The Feminine Musique: Hole's 'Live Through This' and Scorned Womanhood

Nearly thirty years after its release, Live Through This continues to command respect through its unflinching portrayal of scorned womanhood by frontwoman Courtney Love.

Written by Victoria Canales

 

Photo courtesy of Rolling Stone

 

Courtney Love’s reputation precedes her. From marrying grunge legend Kurt Cobain to appearing in many scandals over the years, it’s easy to see Love as more of a landmark than an actual person. The grunge singer’s personality shines through in Hole’s 1994 album Live Through This. As the lead singer of the rock band, Love uses her voice to demonstrate her frustration towards topics ranging from violence against women, her fight for custody of her daughter, and her relationship with Kurt Cobain. Live Through This humanizes Love and leaves the listener in a cathartic state at the album’s finish. All of the unfairness, complex emotions, and paranoia that comes with being a woman gets put into the open to be screamed and snarled.

On the track “Miss World,” Love unveils her insecurities as she describes what a woman is expected to be and notices her own shortcomings. Mirroring the album cover, “Miss World” presents the singer as an ironic beauty queen, asking for “kill me pills'' — a reference to both poet Anne Sexton and Love’s own battle with drug use — and admitting to the listener that she “can’t look you in the eye.” Starting off with a soft jangle of guitars, “Miss World” builds up to a fierce mantra — “I made my bed, I’ll lie in it / I made my bed, I’ll die in it / I made my bed, I’ll cry in it” — lamenting the consequences of being in the public eye.

“Asking For It” focuses on the issue of sexual assault by ridiculing the notion that a woman could non-consenusually ask to be abused. Starting off with a faux-sexy voice to mimic the vixen attitude that women are thought to have, Love follows her beloved formula of building from sickly sweet to pure power as she ends the song screaming:

“Was she asking for it? 

Was she asking nice?

If she was asking for it,

Did she ask you twice?”

Love wrote “Asking For It” after a stage-diving incident that left her completely naked after the crowd ripped off her clothes. She felt humiliated, and the incident reminded her that even though she managed to be successful in a male-dominated industry, she is still not treated with the same respect.

 

Photo courtesy of DCG Records

 

Perhaps the most famous song on the album, “Doll Parts,” is part confessional poetry, part battle cry, and all frustration. Dedicating this song to Kurt Cobain, Love wrote the song in about 20 minutes while in the bathroom at a party.
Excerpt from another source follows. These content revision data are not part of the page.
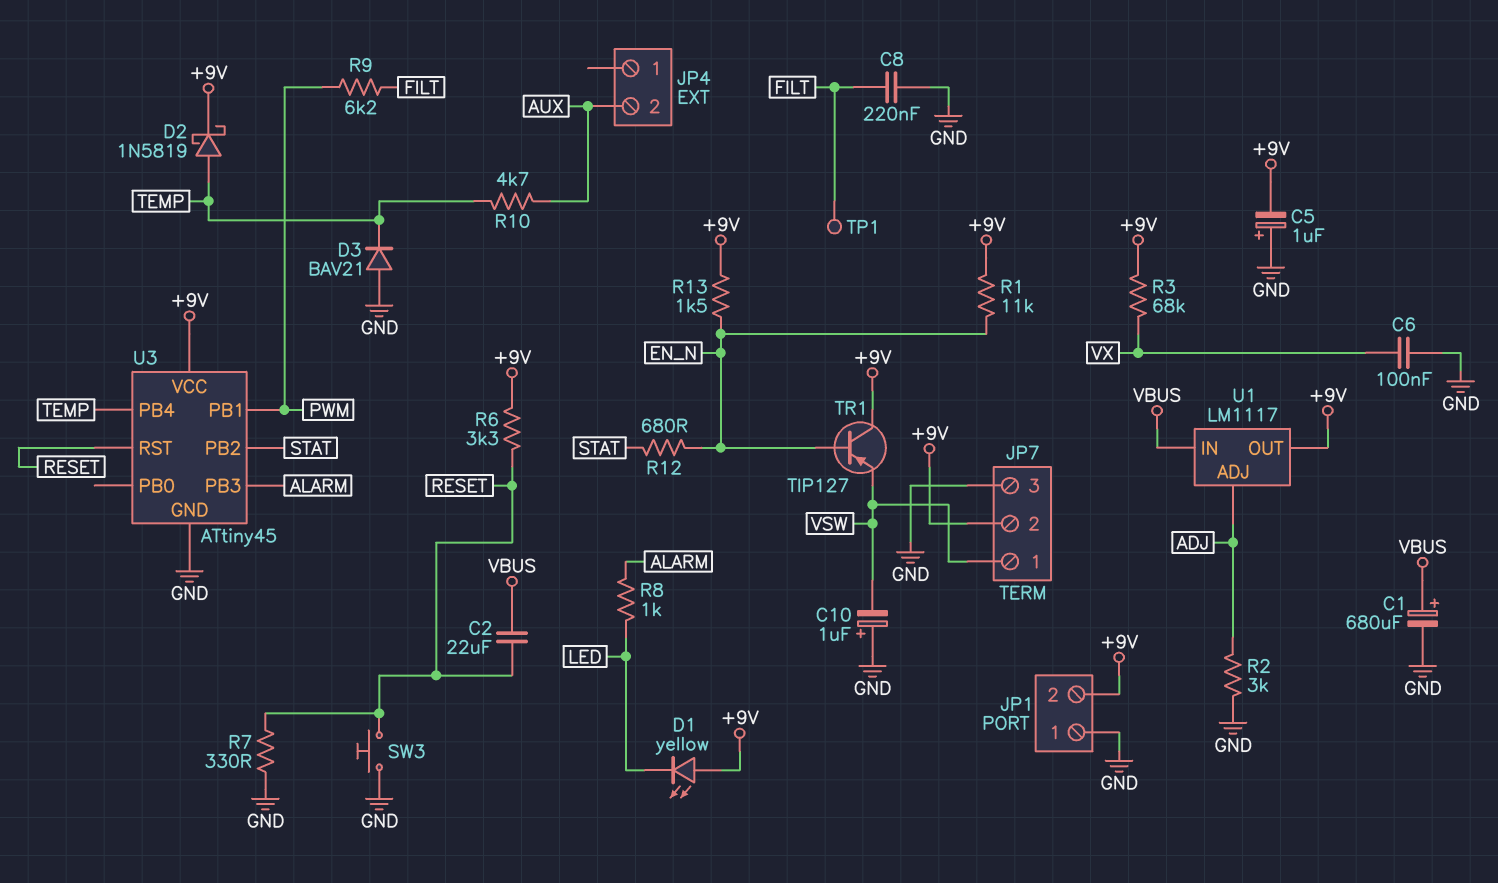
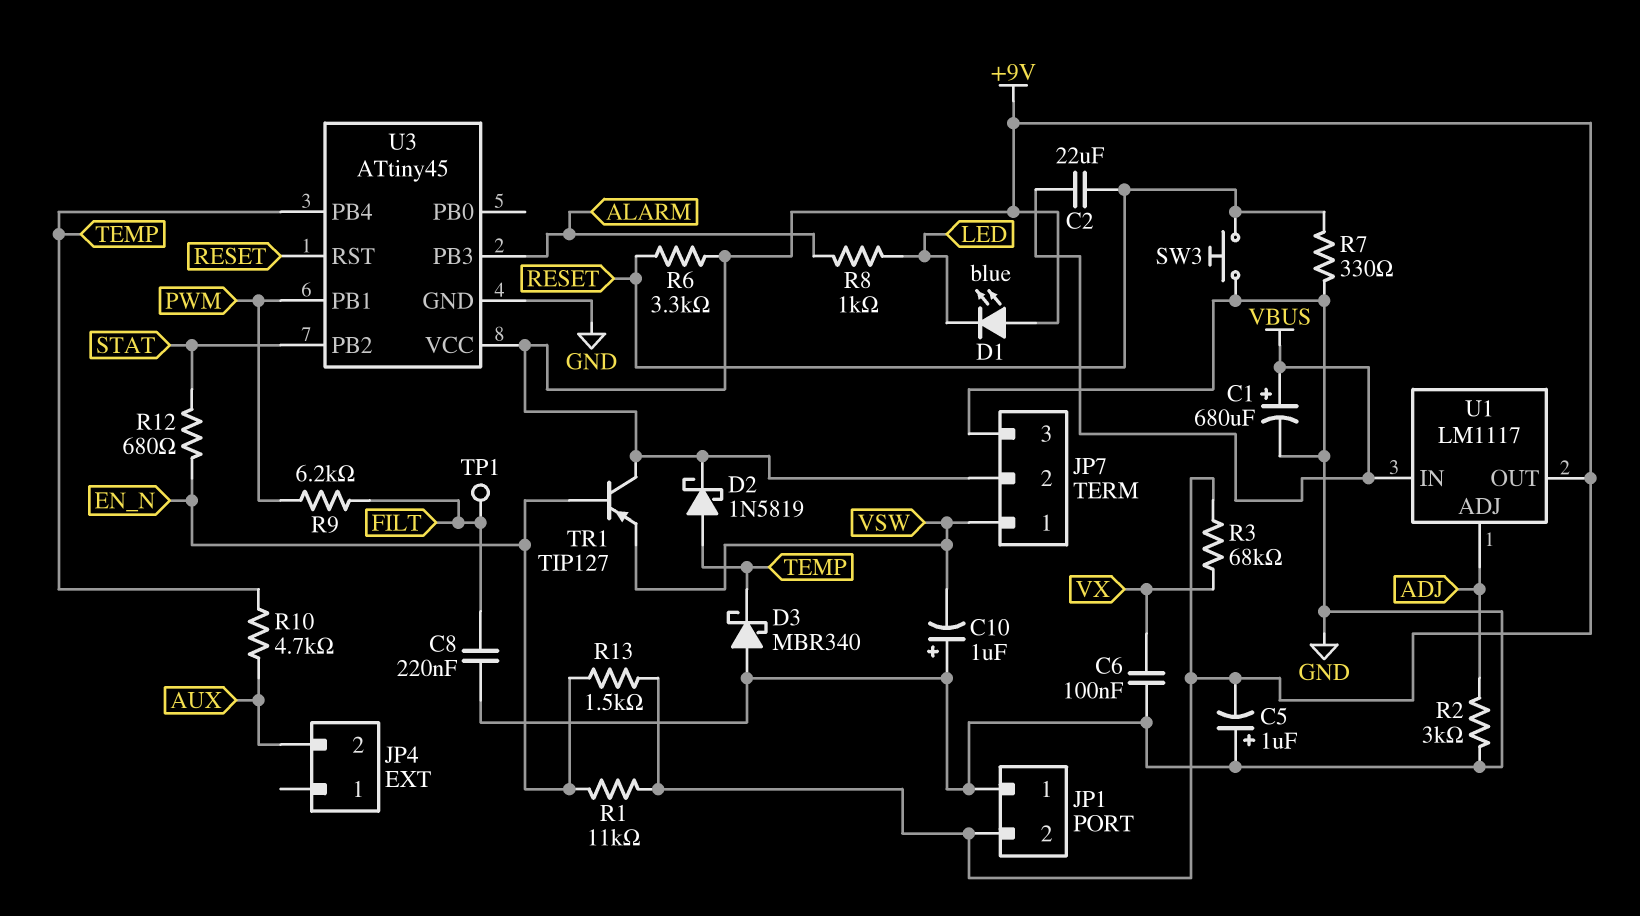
D1: LED yellow (A +9V, K LED) -> LED blue (A +9V, K LED)
D3: diode BAV21 (A GND, K TEMP) -> schottky MBR340 (A GND, K TEMP)

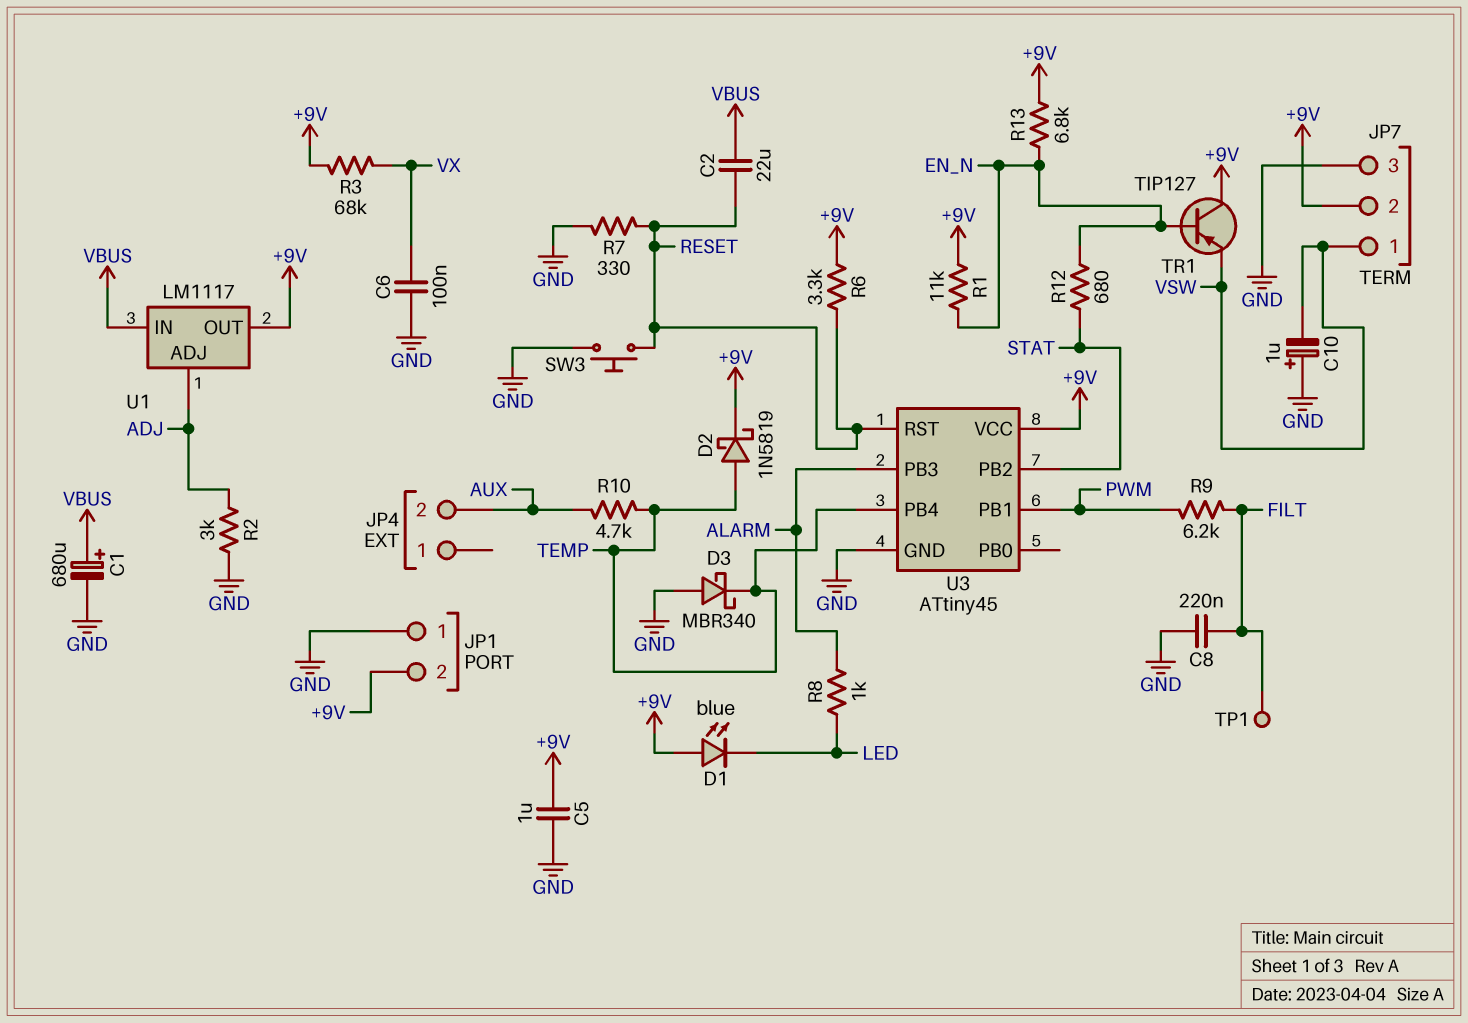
C5: 1uF (plus GND, minus +9V) -> 1uF (+9V, GND)
R13: 1.5k (+9V, EN_N) -> 6.8k (+9V, EN_N)

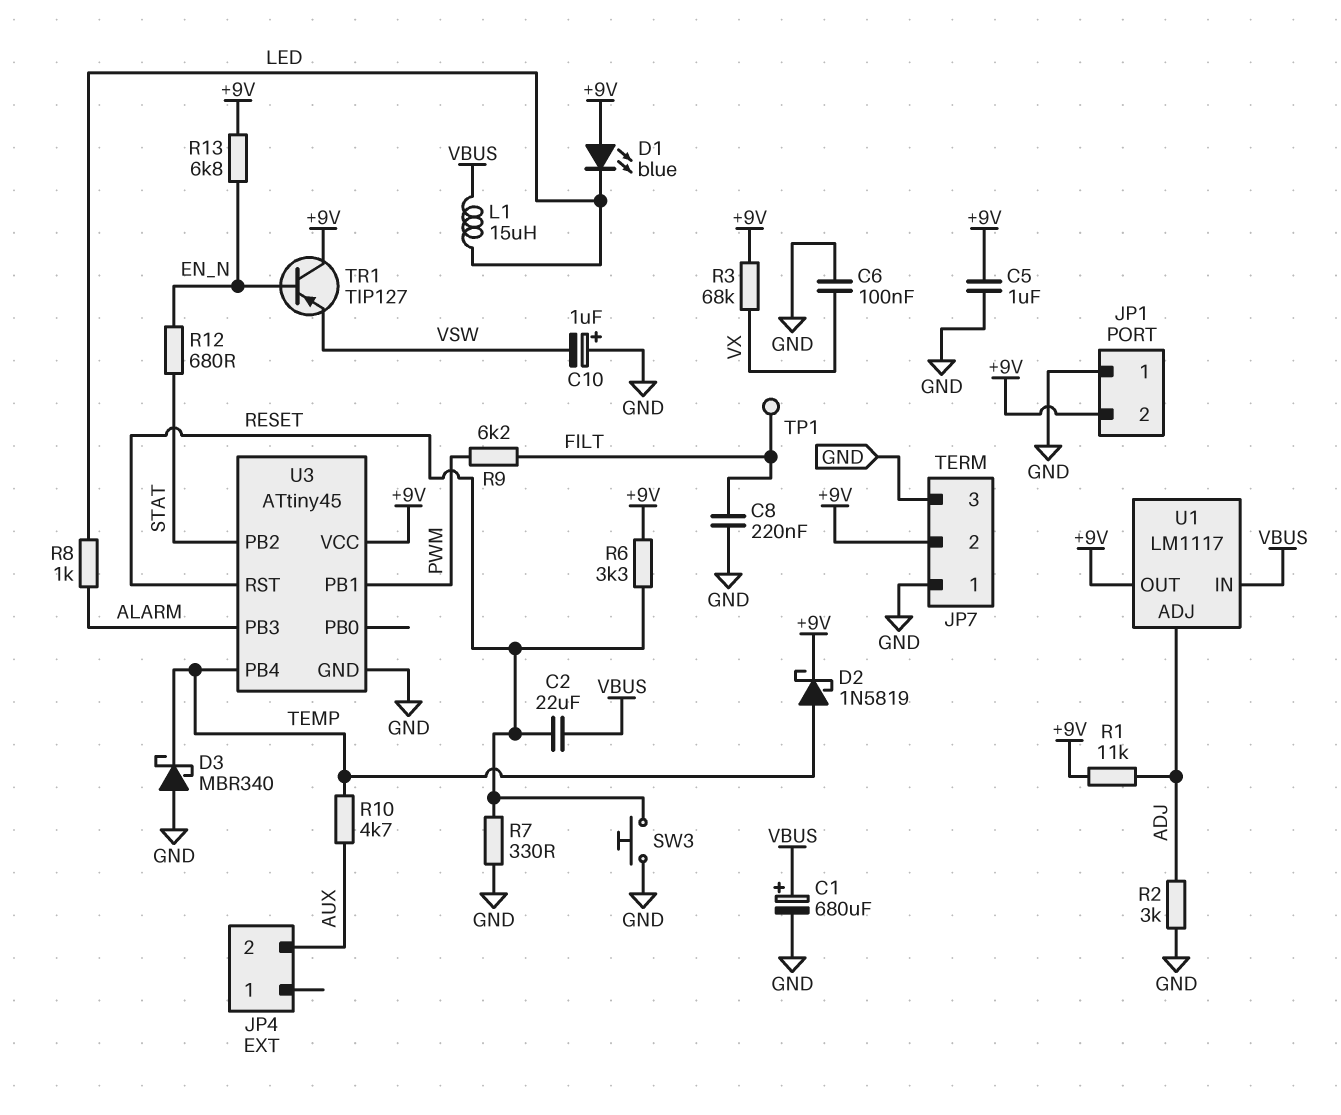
JP7 pin 1: VSW -> GND
L1: none -> 15uH (LED, VBUS)
R1: 11k (+9V, EN_N) -> 11k (+9V, ADJ)

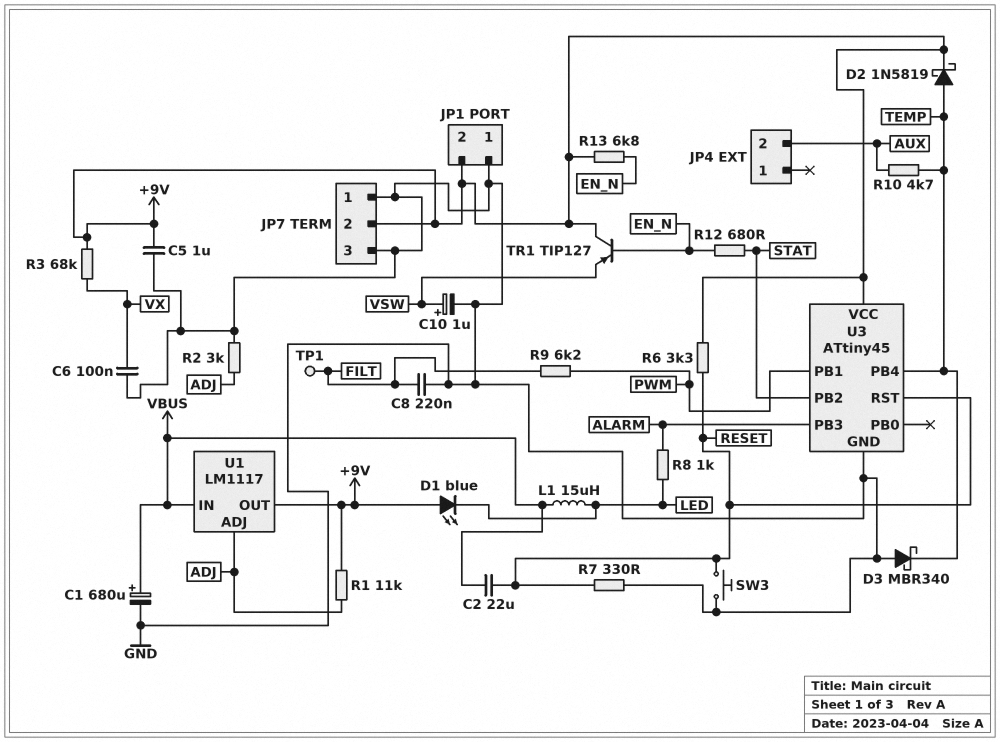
C10: 1uF (plus GND, minus VSW) -> 1uF (plus VSW, minus GND)

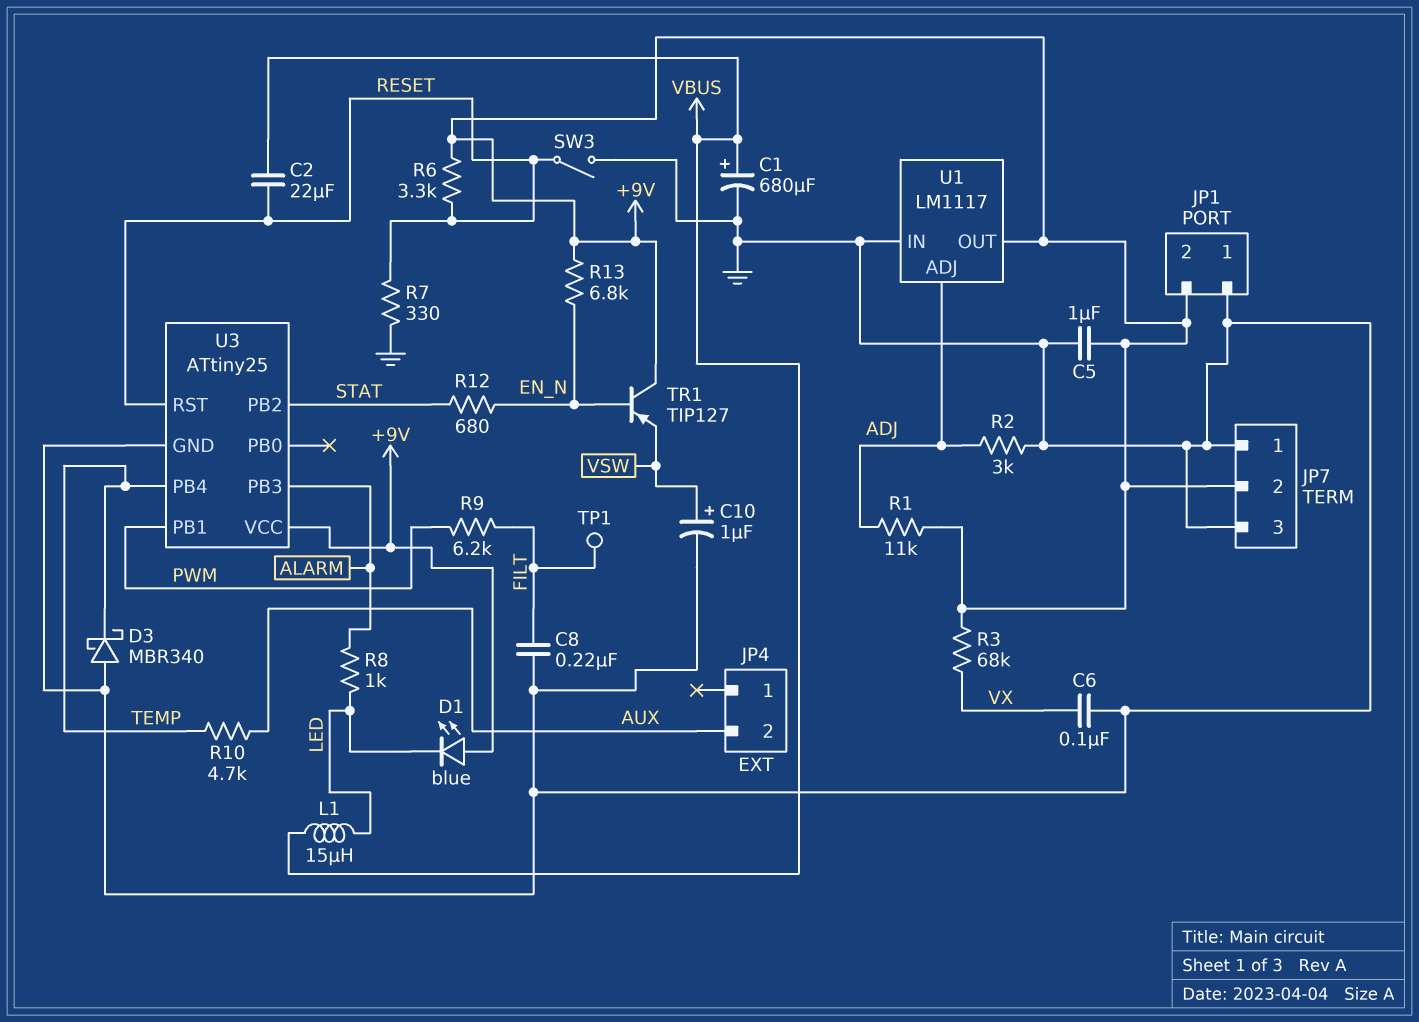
D2: schottky 1N5819 (A TEMP, K +9V) -> none
SW3: button (GND, RESET) -> switch (GND, RESET)
U1 pin IN: VBUS -> GND
U3: ATtiny45 -> ATtiny25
The lyrics and chords are deceptively simple but intentional, yet they deliver a punch. “Doll Parts” starts off with softer guitar chords and lyrics that speak to the vulnerability and objectification that Love was projecting: “I am doll eyes, doll mouth, doll legs.” As the chorus hits, the listener is introduced to the most iconic line of the song: “Someday, you will ache like I ache.” At the end of the song, Love breaks the monotony of this line with a harsh switch from singing to screaming that sounds draining but feels exhilarating. “Doll Parts” is the standout single from the album, and its raw vulgarity allows it to stand the test of time as Hole’s defining song.

Sadly, many listeners have dismissed Live Through This as having been ghost-written by Kurt Cobain. When addressing this issue, Love has expressed that she is offended by this sentiment, and that she wrote the album as a form of competition with Kurt. She believed that Nirvana’s 1991 seminal album Nevermind was a masterpiece, and she hoped to compose something that also equally combined catchy pop and gnarly rock to stay true to her punk-rock roots while still creating something commercially successful. From a purely lyrical standpoint, Live Through This is too vulnerable, too defiant, too feminine to have been written by a man, but it’s still telling that the only way Love’s art is accepted as genius is when it’s thought to be written by her husband. The album then becomes a self-fulfilling prophecy; Love must fight the same misogyny she calls out. It certainly didn’t help either that Cobain, who had been struggling with mental health and substance abuse issues for years, was found dead in his home only a week before the album’s release. Love and Live Through This remained in Cobain’s shadow, even though the album quickly became commercially and critically acclaimed.

Courtney Love is far from a saint or savior of women everywhere, though. She has made many misogynistic, racist, and downright problematic comments and public statements throughout the years, and every Hole fan can attest to the internal struggle of enjoying the music of such a deeply controversial woman. However, she did what countless other women did not envision as possible: she rose to the top in a man’s world, and she made it look easy. Live Through This offers valuable insight on how persevering through the misogyny around her was actually far from easy, and it stands as a soundtrack to the most difficult aspects of any woman’s life.